As a Leeds letting agent, we understand just how important it is to keep track of your spending… and just how easy it can be to overspend on your weekly outgoings. This is especially true when it comes to food.
As a student, you may not have as much practice in budgeting your weekly shop. A few snacks here, a takeaway there and before you know it, you’ve spent your whole weekly budget, leaving you with no cash in your pocket and no food in your cupboards.
The key to keeping your bank balance in check and your stomach full is through the planning out your meals in advance. This way, you know exactly how much you’re spending. Here’s a few tips to make that process a little bit easier.
1. Have several meals on rotation
One of the problems with meal planning is that, if you plan on trying new recipes all the time, things can get complex pretty quickly Looking up recipes and working out the cost of all your ingredients every single day can be very time consuming. It’s also an easy way to lose motivation to stay on top of your budget, meaning you’re more likely to just go for the quick and often more expensive option.
An easy way around this is by having a selection of cheaper meals you are already familiar with on rotation through the week. That way, you’ve saved a bunch of time planning. You can also leave a couple of days open for something different, which not only saves you money but makes those meals feel even more special.
2. Invest in spices
While it might seem a little bit counterproductive, spending a bit more at first in order to have a decent spice selection is likely to save you money in the long run. This is because you’ll be able to add flavour into simple dishes, making a trip to the takeaway a lot less tempting. Salt, pepper, paprika, chilli and garlic powder are all versatile options and good places to start.
3. Learning to cook saves money
When you’re first learning to cook, it can seem like an easy way to burn through cash.

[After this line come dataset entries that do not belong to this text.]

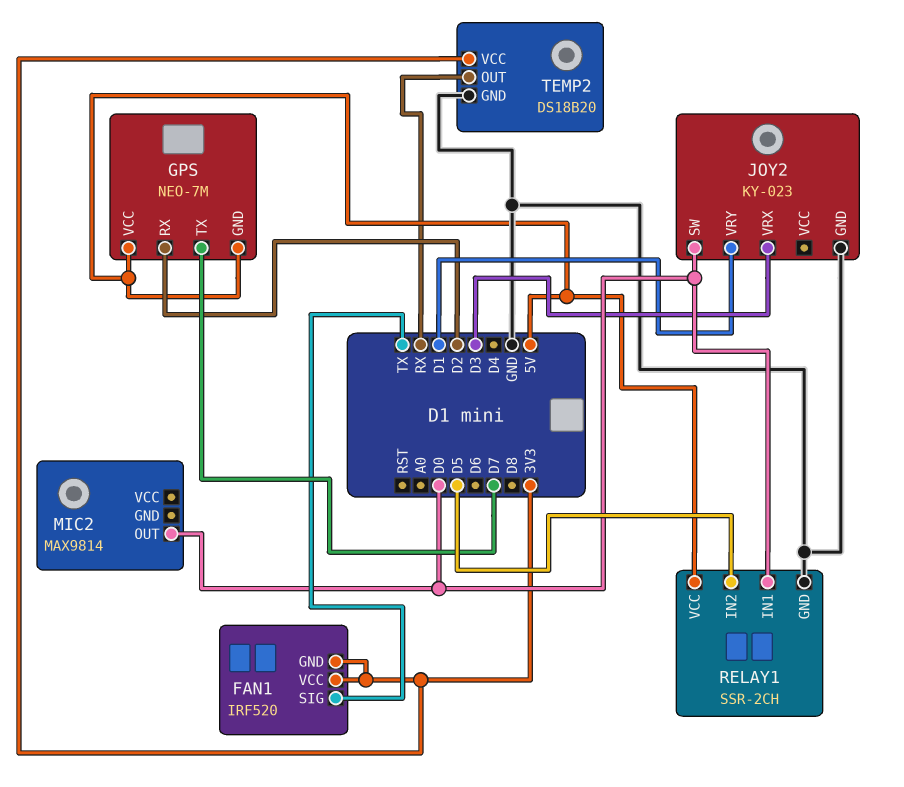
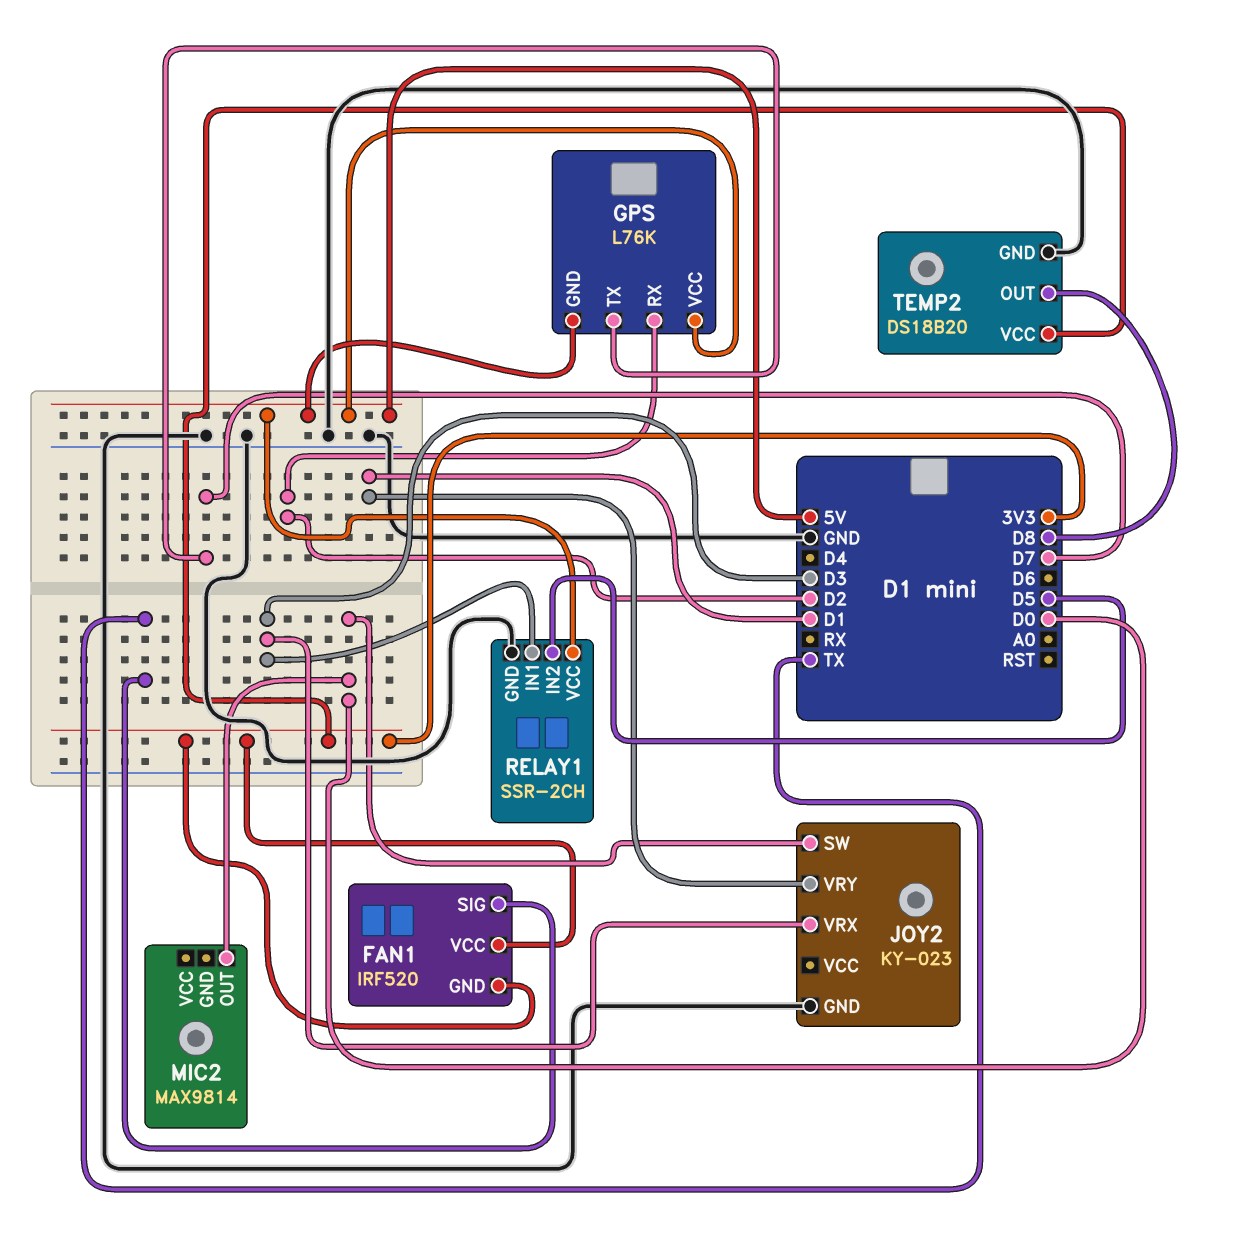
GPS: NEO-7M -> L76K
RELAY1 pin IN1: D0 -> D3
TEMP2 pin OUT: RX -> D8

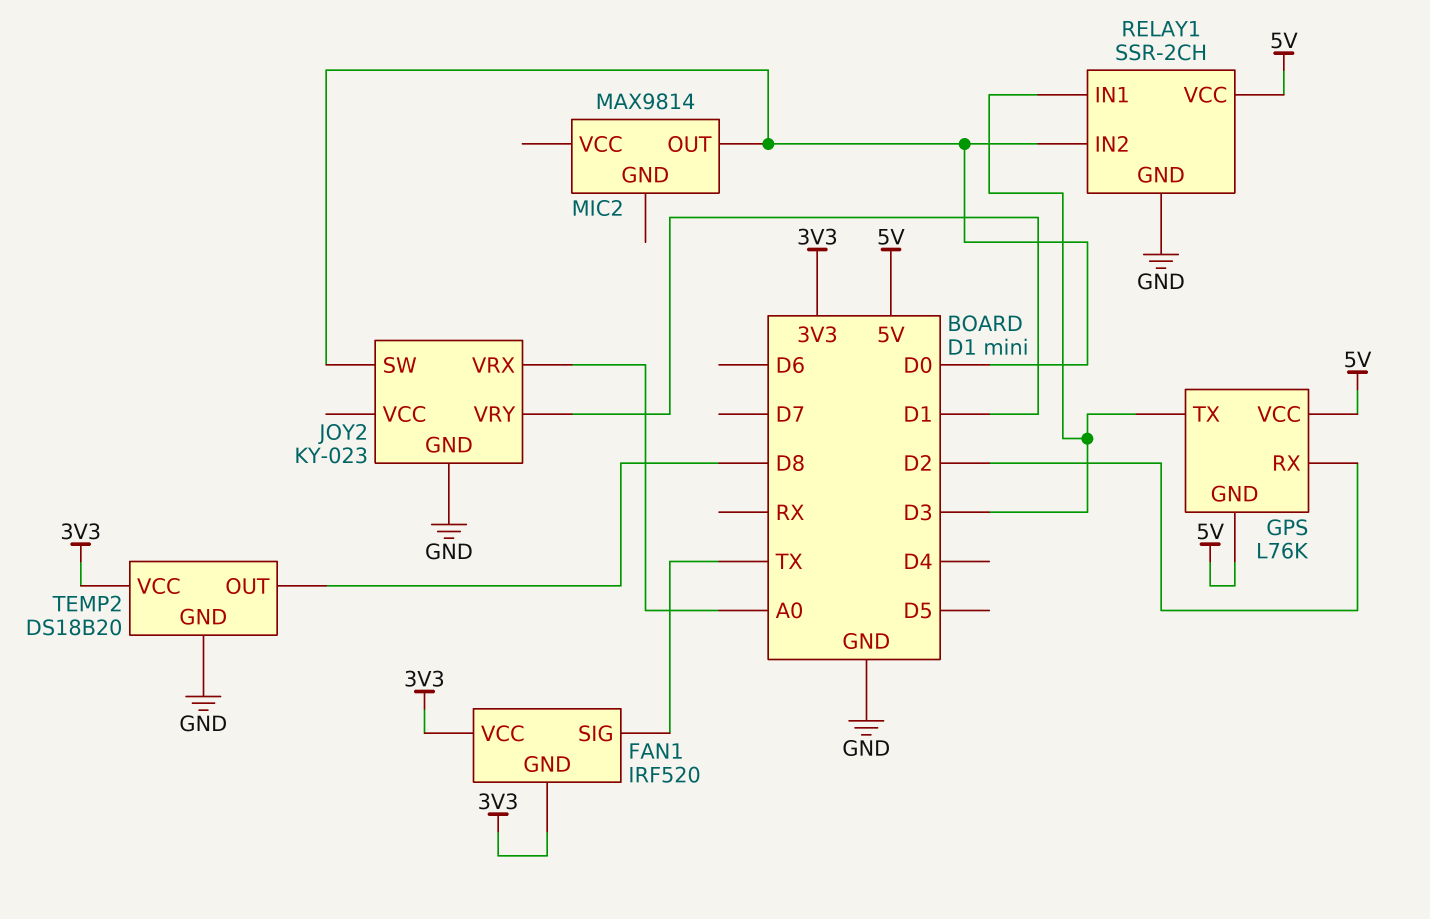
GPS pin TX: D7 -> D3
JOY2 pin VRX: D3 -> A0
RELAY1 pin IN2: D5 -> D0

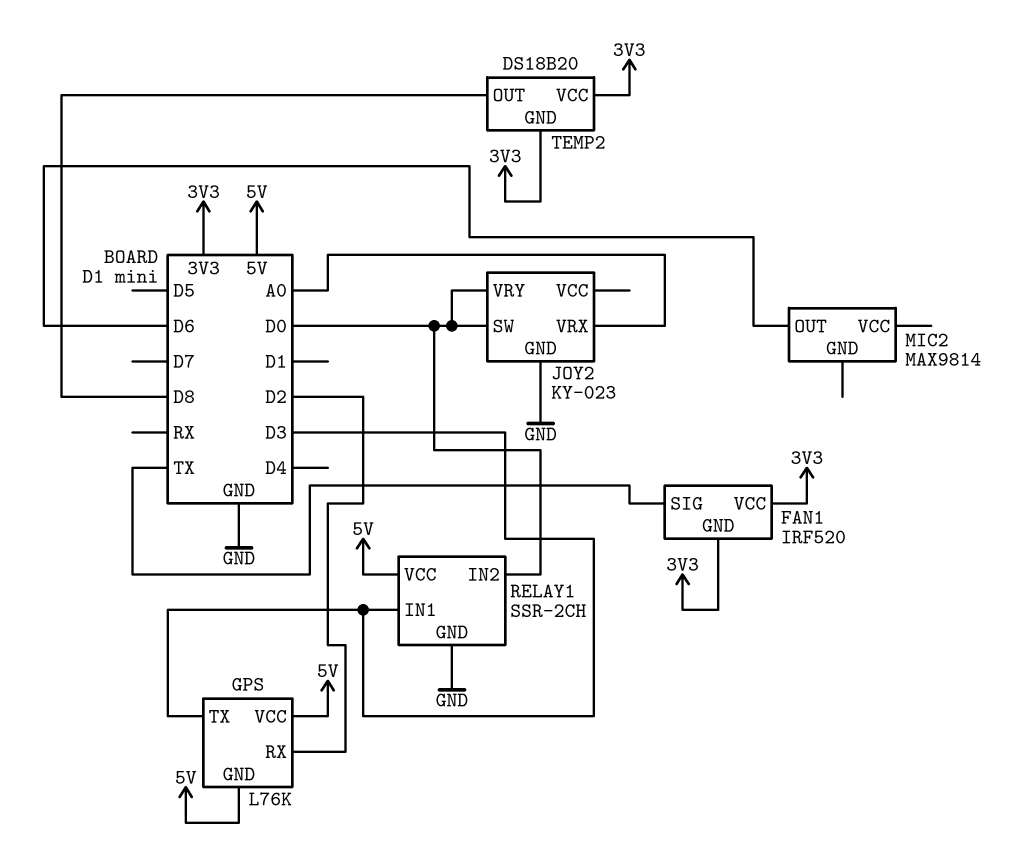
JOY2 pin VRY: D1 -> D0
MIC2 pin OUT: D0 -> D6
TEMP2 pin GND: GND -> 3V3

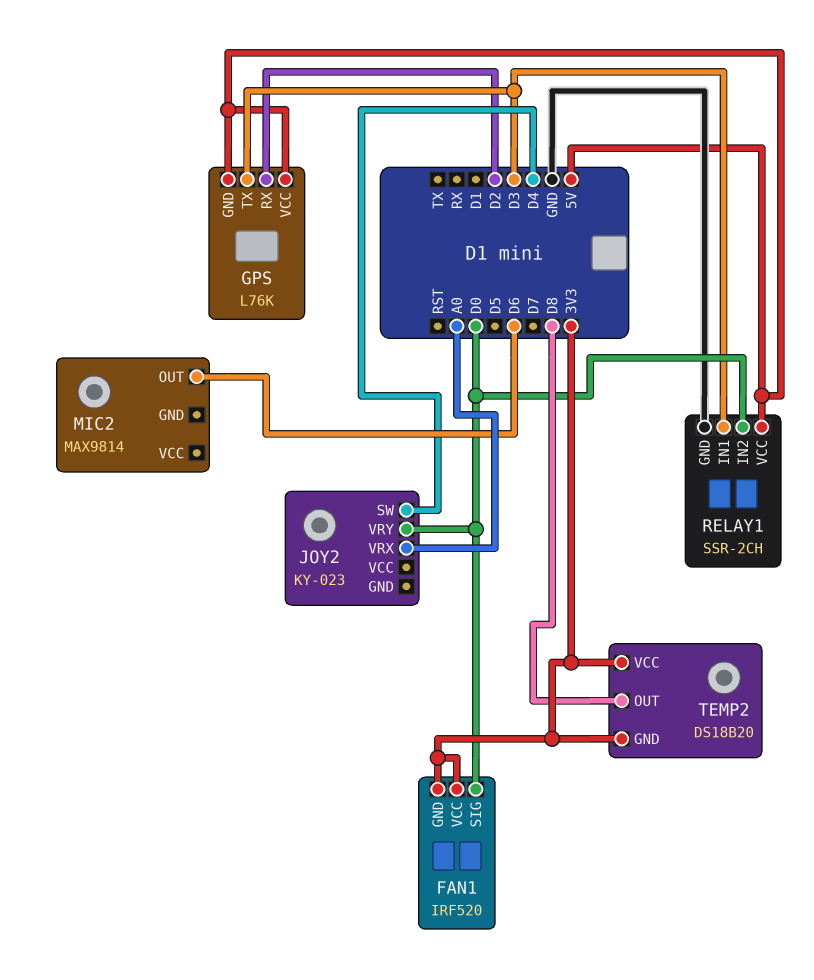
FAN1 pin SIG: TX -> D0
JOY2 pin GND: GND -> none
JOY2 pin SW: D0 -> D4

After all, if you start looking for new recipes, you may find that you need a bunch of ingredients to get you started that costs more than a simple ready meal would.

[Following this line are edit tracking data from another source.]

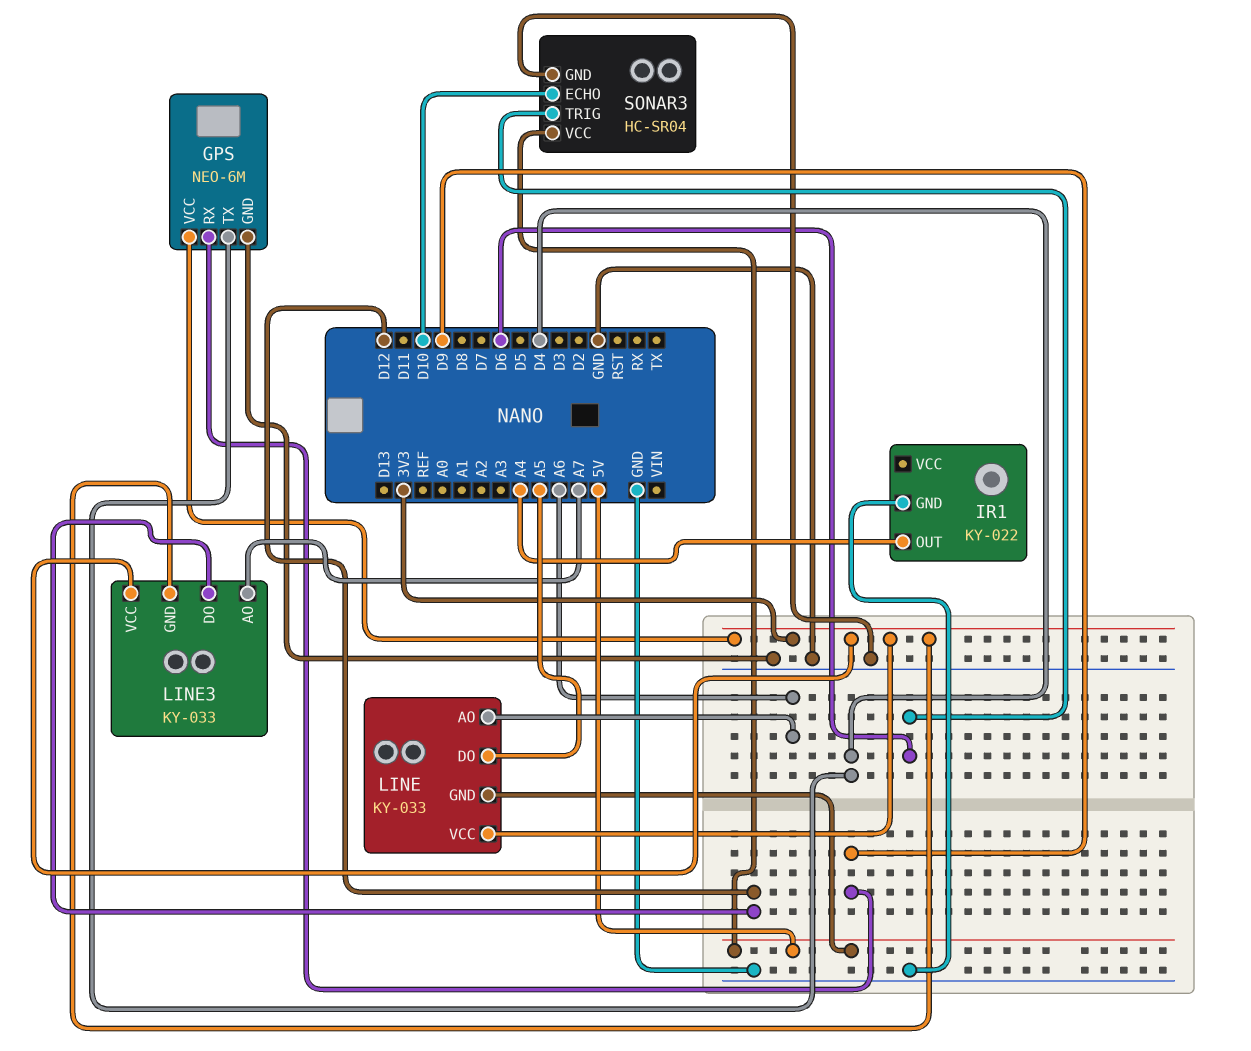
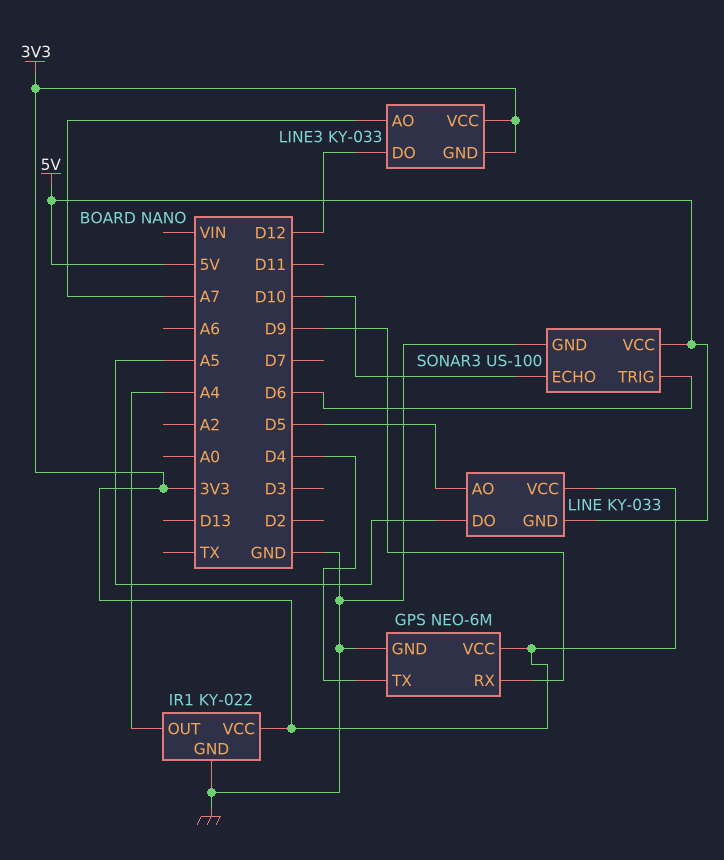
IR1 pin VCC: none -> 3V3
LINE pin AO: A6 -> D5
SONAR3: HC-SR04 -> US-100

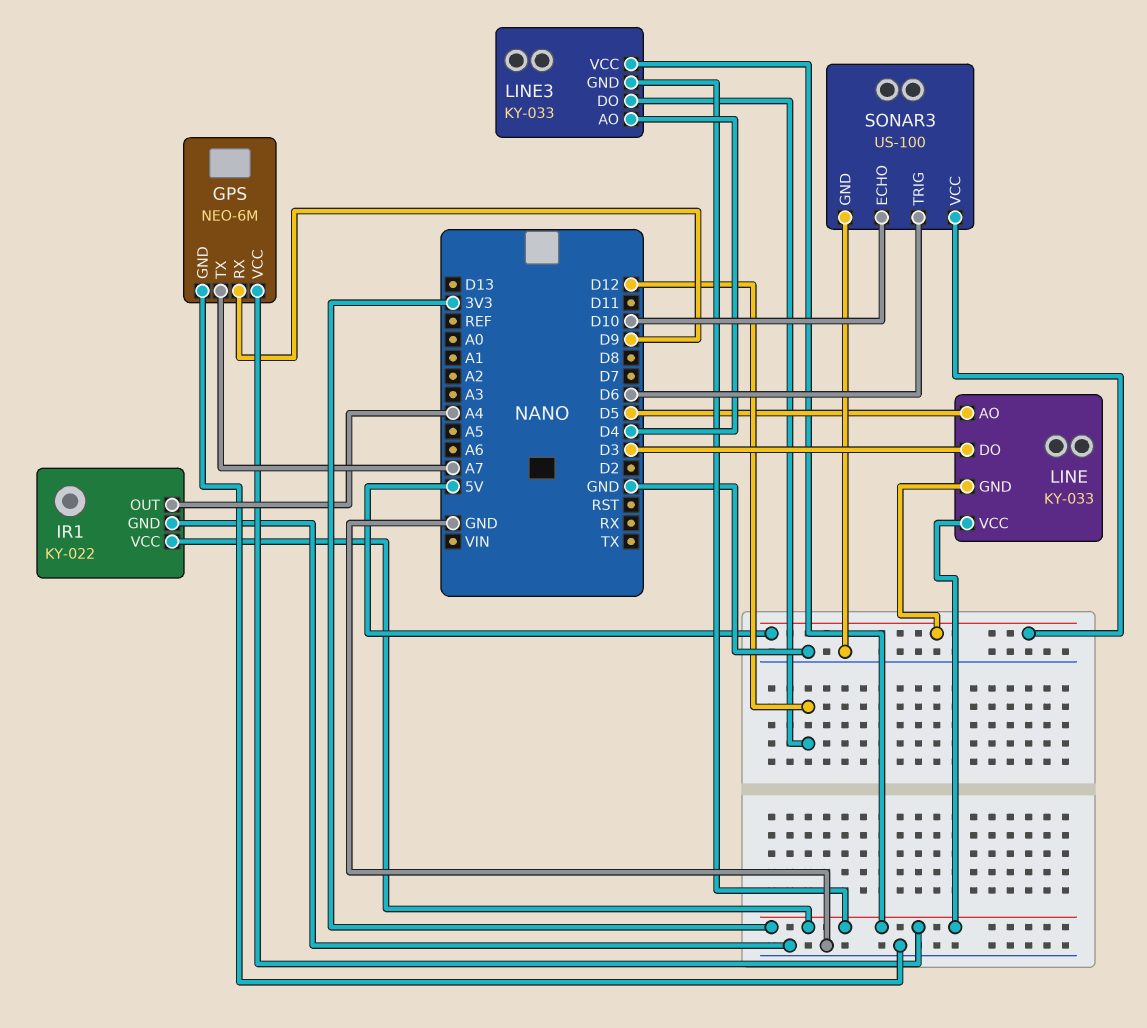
GPS pin TX: D4 -> A7
LINE pin DO: A5 -> D3
LINE3 pin AO: A7 -> D4

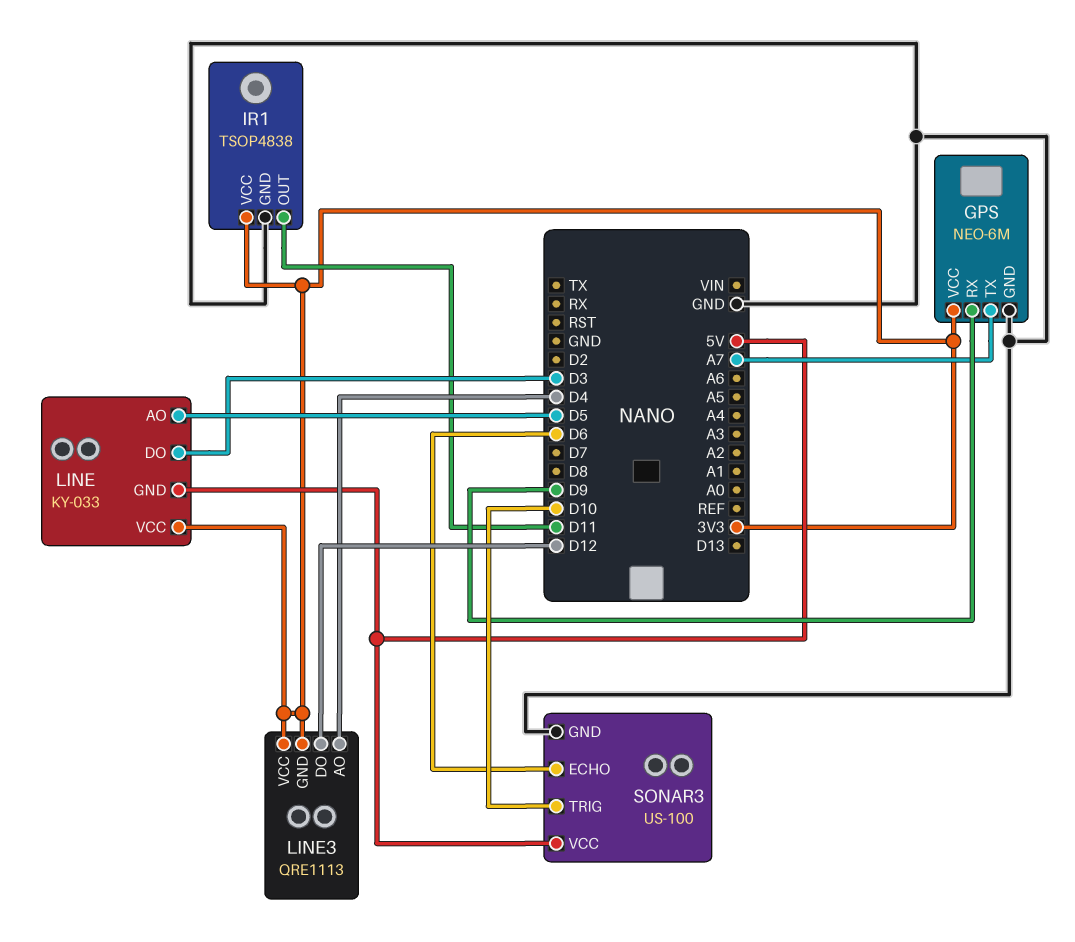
IR1: KY-022 -> TSOP4838
IR1 pin OUT: A4 -> D11
LINE3: KY-033 -> QRE1113
SONAR3 pin ECHO: D10 -> D6
SONAR3 pin TRIG: D6 -> D10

However, once you begin, you’ll usually find that most recipes have staple ingredients, which you can use time and time again. These include the likes of our previously mentioned spices, along with a few sauces and cooking oils.
In the long term, this means you’ll likely end up saving money on your food bill. Remember, you don’t have to be Gordon Ramsay and use 20 ingredients per dish to make something tasty. In fact, some chefs, such as famed Italian chef Marcella Hazan and the UK’s Jamie Oliver, are well known for crafting amazing recipes using only a handful of ingredients. Plus, once you’ve learned a few tricks of the trade, your ability to make something out of what others would see as a pretty scarce selection of ingredients can work wonders.
4. Prepare on the weekend (or any other day you have free)
One of the easiest ways to save money is to cook a whole bunch of meals in advance. For example, if you put a few chicken breasts in the oven and then refrigerate them, you have most of the work done for several dishes throughout the week. You can even create whole meals and set them out for each day to be reheated later, so you know exactly how much you’re going to spend.
If you know you’re going to be busy through the week but have a weekend day off, spending an hour preparing your food can stop you from opting for the quick, convenient and more expensive options when you have less time.